Suddenly, a fairly common tangle during an inbound play turned bigger as teammates separated both players. Hinrich breathed heavily and stared daggers at Beal, who paced and smiled.

Like the second-quarter tussle, the Wizards were calm and loose and the Bulls were over-aggressive and tight in Washington’s 101-99 Game 2 overtime victory Tuesday. With a pair of stunning wins in Chicago, the fifth-seeded Wizards have taken a 2-0 series lead and complete control in the first-round matchup.

Teams that have won the first two games of a best-of-seven series on the road are 15-3, and half those series ended in sweeps.

  • 2011: Dallas Mavericks beat Los Angeles Lakers in conference semifinals, 4-0
  • 2010: Boston Celtics beat Orlando Magic in conference finals, 4-2
  • 2008: Utah Jazz beat Houston Rockets in first round, 4-2
  • 2005: San Antonio Spurs beat Phoenix Suns in conference finals, 4-1
  • 2005: Houston Rockets lost to Dallas Mavericks in first round, 4-3
  • 2003: New Jersey Nets beat Detroit Pistons in conference finals, 4-0
  • 2001: Los Angeles Lakers beat San Antonio Spurs in conference finals, 4-0
  • 1999: New York Knicks beat Atlanta Hawks in conference semifinals, 4-0
  • 1995: Houston Rockets beat Orlando Magic in NBA Finals, 4-0
  • 1995: Houston Rockets beat San Antonio Spurs in conference finals, 4-2
  • 1994: Phoenix Suns lost to Houston Rockets in conference semifinals, 4-3
  • 1993: Chicago Bulls beat Phoenix Suns in NBA Finals, 4-2
  • 1987: Seattle SuperSonics beat Houston Rockets in conference semifinals, 4-2
  • 1985: Philadelphia 76ers beat Milwaukee Bucks in conference semifinals, 4-0
  • 1983: Milwaukee Bucks beat Boston Celtics in conference semifinals, 4-0
  • 1977: Portland Trail Blazers beat Los Angeles Lakers in conference finals, 4-0
  • 1970: Los Angeles Lakers beat Atlanta Hawks in division finals, 4-0
  • 1969: San Francisco Warriors lost to Los Angeles Lakers in division semifinals, 4-2

Tuesday, the Wizards jumped to a 29-12 advantage and led until midway through the third quarter.

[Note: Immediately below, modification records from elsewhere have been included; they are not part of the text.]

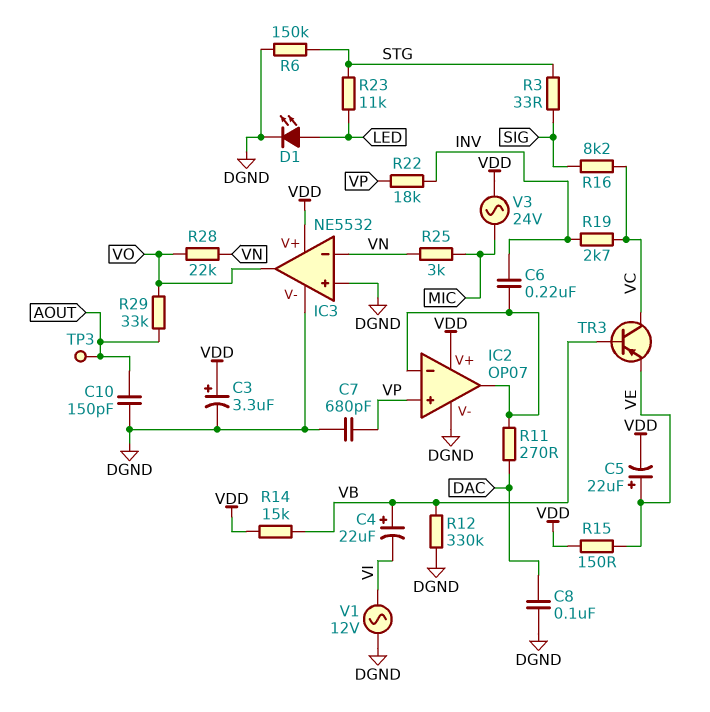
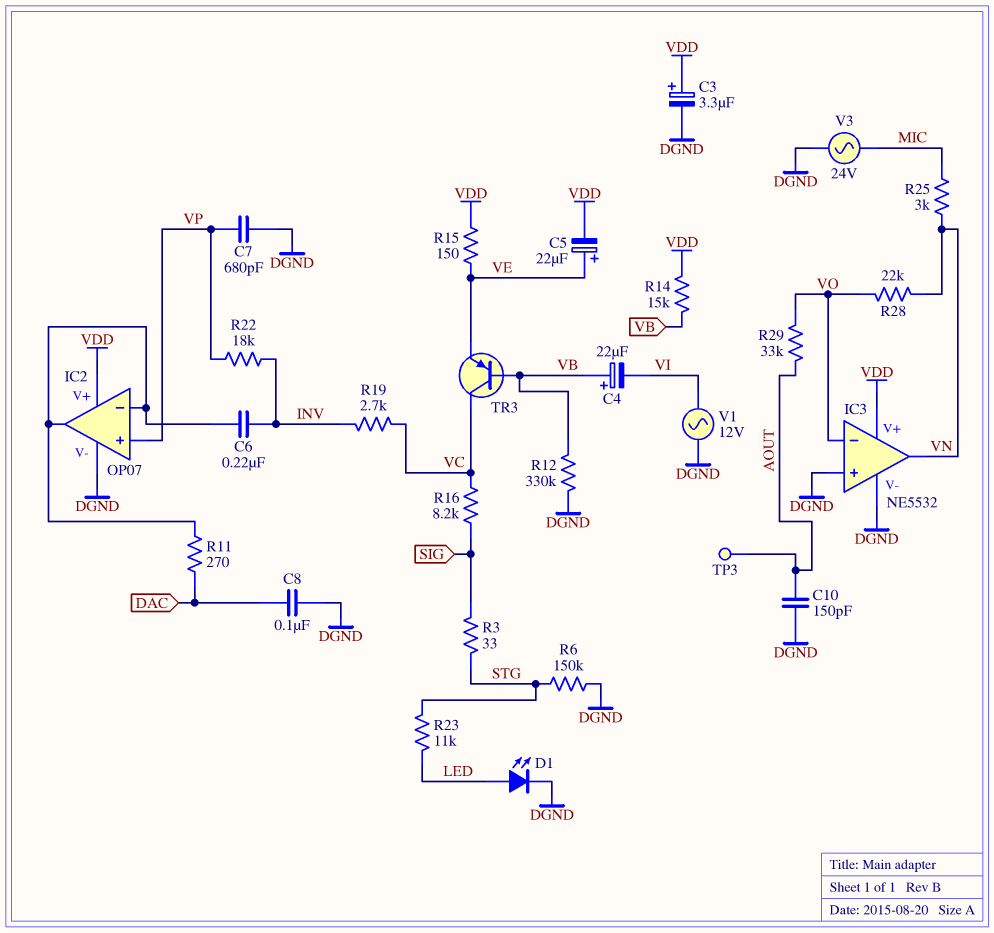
IC3 pin in-: VN -> VO
IC3 pin out: VO -> VN
V3: AC 24V (MIC, VDD) -> AC 24V (DGND, MIC)

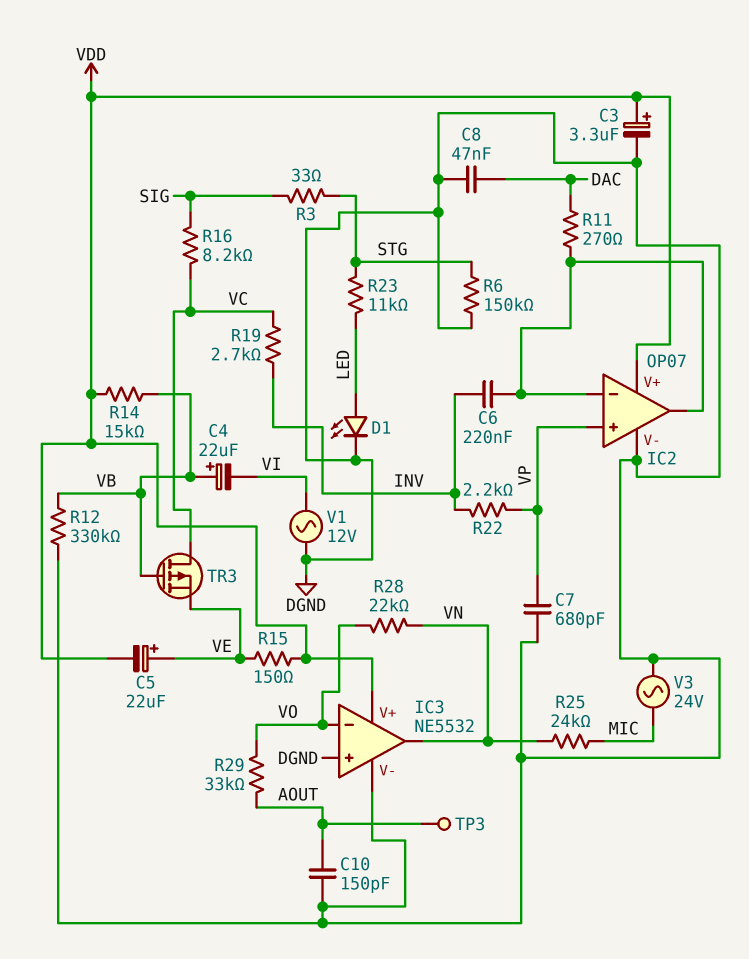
C8: 100nF (DAC, DGND) -> 47nF (DAC, DGND)
R22: 18k (INV, VP) -> 2.2k (INV, VP)
R25: 3k (MIC, VN) -> 24k (MIC, VN)
TR3: PNP (B VB, C VC, E VE) -> PMOS (G VB, D VC, S VE)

But by the middle of the fourth quarter, the Bulls led by 10 – a 27-point swing.

Washington wasn’t rattled.

Beal scored nine of the Wizards’ 11 points in the final three minutes of regulation, and then Nene  – the Game 1 hero mostly held quiet – began overtime on a personal 6-0 run.

That overlapped with the Bulls missing 12 straight shots, a drought that extended back to late fourth quarter. As the Bulls scrambled the game just slipped further away. Still, with a chance to tie in the final seconds, Hinrich missed a pair of free throws.

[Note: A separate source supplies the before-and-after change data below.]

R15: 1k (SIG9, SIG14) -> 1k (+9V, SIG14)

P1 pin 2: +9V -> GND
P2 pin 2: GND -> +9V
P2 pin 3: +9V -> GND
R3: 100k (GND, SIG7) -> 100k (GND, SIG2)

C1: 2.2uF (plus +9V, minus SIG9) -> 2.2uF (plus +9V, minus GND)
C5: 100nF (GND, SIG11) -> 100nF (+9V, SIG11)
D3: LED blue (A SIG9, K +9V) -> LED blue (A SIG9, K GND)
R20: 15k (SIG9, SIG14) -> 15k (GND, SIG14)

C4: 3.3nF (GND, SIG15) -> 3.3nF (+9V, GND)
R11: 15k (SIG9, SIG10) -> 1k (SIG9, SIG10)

Washington hadn’t made the playoffs in five years, and Chicago’s streak of making the postseason is even longer.

But that hardly mattered Tuesday.

Even when the Wizards seemed to run out of effective plays as they steadily blew their lead, they never let the moment overcome them. If Chicago were going to come back, it would take a prolonged, energy-draining effort.

And to the Bulls’ credit, they provided that.

D.J. Augustin (team-high 25 points and seven assists) ran pick-and-rolls over and over, and Taj Gibson (22 points and 10 rebounds) tore through Washington’s defense. Usually, getting such great contributions from reserves would boost a team to victory, but Chicago’s starters weren’t collectively up to snuff.

Joakim Noah (20 points, 12 rebounds, three assists and two blocks) and Mike Dunleavy (nine points on six shots with four assists) played well, and Jimmy Butler played a lot (all 53 minutes). But Carlos Boozer (five points on six shots) struggled on both ends, Hinrich’s fervor did slightly more harm than good, and despite having many opportunities, Butler never made an imprint on the game.

At its worst, Chicago let its offense stagnate, settling for jumpers late in the shot clock. Unlike Game 1, when the Bulls scored just fine, that ultimately did them in.

The Wizards, on the other hand, found creative solutions to the trudge of playoff basketball and Chicago’s defense. With Noah and Gibson stifling the pick-and-roll better than Game 1, Washington focused more on spacing the floor. Beal finished with 26 points, and John Wall (16 points, seven assists and three steals) had his moments.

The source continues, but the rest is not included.